# Horns or no horns???



## COgoatLover25 (Dec 23, 2013)

Hey, just wondering if I need to have my boer goat disbudded to show in 
4-H? Any help would be great


----------



## kccjer (Jan 27, 2012)

We don't in Kansas. Check with your Extension Office.


----------



## COgoatLover25 (Dec 23, 2013)

The wether will probably be disbudded already but I just wanted to check if horns were allowed.


----------



## ksalvagno (Oct 6, 2009)

You would have to find out with your 4H group. Everyone is different.


----------



## nancy d (Oct 5, 2007)

Yes, it is all different. Here FFA can have horns but not 4H.
Just because one group can have horns does not mean the fair will allow them.


----------



## Dani-1995 (Mar 11, 2011)

I would go on and have it disbudded. We can have horns but people don't and there are shows that frown upon. The only thing here that keeps horns is doe kids and maybe a buck if I have one I'm retaining to show.


----------



## ptgoats45 (Nov 28, 2011)

Around here they can have horns, but they must be tipped.
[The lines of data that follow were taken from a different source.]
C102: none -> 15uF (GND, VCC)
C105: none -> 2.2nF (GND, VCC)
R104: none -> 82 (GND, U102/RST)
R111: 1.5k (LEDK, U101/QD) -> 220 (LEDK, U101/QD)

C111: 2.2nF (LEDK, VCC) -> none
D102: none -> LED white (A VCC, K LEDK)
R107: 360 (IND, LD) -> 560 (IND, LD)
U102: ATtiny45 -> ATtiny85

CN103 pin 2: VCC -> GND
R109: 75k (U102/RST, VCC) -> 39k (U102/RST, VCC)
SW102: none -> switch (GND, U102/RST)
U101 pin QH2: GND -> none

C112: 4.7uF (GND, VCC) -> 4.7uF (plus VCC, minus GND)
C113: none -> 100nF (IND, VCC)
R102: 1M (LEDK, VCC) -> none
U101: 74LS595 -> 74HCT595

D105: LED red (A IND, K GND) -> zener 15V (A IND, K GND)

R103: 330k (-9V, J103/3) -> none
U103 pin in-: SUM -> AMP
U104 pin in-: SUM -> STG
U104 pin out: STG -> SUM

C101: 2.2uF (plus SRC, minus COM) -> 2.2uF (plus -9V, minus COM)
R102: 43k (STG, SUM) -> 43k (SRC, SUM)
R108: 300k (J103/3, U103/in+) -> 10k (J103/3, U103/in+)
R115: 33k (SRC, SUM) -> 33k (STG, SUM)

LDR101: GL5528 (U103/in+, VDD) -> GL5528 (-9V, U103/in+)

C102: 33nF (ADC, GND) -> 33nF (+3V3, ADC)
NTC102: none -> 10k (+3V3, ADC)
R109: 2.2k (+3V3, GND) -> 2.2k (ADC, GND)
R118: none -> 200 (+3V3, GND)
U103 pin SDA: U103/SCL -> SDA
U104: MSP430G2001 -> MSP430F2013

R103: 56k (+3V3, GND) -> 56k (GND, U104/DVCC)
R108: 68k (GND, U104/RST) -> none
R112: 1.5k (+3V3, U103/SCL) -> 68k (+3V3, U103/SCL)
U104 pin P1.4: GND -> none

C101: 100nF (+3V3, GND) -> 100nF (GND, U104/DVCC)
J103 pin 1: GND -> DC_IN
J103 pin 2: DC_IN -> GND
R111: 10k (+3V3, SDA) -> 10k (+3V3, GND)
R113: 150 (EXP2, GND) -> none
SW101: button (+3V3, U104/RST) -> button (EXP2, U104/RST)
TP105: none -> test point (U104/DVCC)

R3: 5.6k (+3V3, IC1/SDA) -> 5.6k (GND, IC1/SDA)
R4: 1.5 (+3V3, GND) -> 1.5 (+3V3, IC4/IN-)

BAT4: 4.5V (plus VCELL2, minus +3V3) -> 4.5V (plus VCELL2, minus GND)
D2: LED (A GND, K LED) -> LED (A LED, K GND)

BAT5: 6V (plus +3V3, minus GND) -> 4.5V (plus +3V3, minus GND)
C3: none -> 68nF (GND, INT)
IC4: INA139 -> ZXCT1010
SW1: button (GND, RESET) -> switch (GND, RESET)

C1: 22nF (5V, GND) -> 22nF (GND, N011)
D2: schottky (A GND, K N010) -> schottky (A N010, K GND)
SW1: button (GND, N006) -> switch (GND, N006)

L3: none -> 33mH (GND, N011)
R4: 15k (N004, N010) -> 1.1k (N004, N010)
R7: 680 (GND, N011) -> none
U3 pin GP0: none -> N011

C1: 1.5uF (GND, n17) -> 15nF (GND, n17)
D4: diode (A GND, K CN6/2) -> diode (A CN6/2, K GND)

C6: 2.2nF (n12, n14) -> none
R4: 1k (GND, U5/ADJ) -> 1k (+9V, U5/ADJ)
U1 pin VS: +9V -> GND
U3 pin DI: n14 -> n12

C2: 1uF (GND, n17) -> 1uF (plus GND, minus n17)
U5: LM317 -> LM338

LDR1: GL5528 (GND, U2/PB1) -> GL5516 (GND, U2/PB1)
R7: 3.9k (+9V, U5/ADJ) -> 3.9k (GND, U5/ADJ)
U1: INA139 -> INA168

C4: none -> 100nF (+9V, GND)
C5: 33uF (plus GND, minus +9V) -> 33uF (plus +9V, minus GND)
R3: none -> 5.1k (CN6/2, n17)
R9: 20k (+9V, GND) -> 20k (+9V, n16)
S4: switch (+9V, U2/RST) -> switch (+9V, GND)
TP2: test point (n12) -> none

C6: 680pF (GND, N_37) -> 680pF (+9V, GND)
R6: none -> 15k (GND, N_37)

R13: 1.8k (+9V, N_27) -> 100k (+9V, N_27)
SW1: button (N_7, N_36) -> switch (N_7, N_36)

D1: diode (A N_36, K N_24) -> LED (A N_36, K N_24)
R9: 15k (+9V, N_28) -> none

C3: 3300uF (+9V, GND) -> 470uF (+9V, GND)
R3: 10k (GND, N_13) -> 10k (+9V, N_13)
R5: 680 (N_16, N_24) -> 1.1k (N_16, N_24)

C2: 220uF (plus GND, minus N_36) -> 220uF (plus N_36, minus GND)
One show requires that they are not longer than 2 inches, so it is better to just not have horns and be safe.


----------



## burtfarms (Apr 4, 2013)

we are selling wethers to 4-H kids they are requiring them to be completely de- horned, but that's in AZ


----------



## ksalvagno (Oct 6, 2009)

Around me the Boers and Pygmies can have horns but not dairy.


----------



## Goatzrule (Feb 7, 2013)

Same here.


----------



## J.O.Y. Farm (Jan 10, 2012)

It all depends on the area and the fair/show... I recommend checking with your local ext. office and go from there


----------



## SugarBush Farms (Apr 19, 2012)

In my club the only goats allowed to have horns are breeds where it is expressly stated in the breed standards and only breeding stock(Angora, Boer does, etc) market wethers must be disbudded. 

Sent from my SPH-L710 using Goat Forum mobile app


----------



## Wild Hearts Ranch (Dec 26, 2011)

That's silly. Why go to the effort on an animal that's intended for meat? Last year my freezer wether was the only one who kept horns, but I will be leaving them on my breeding stock from now on as well.


----------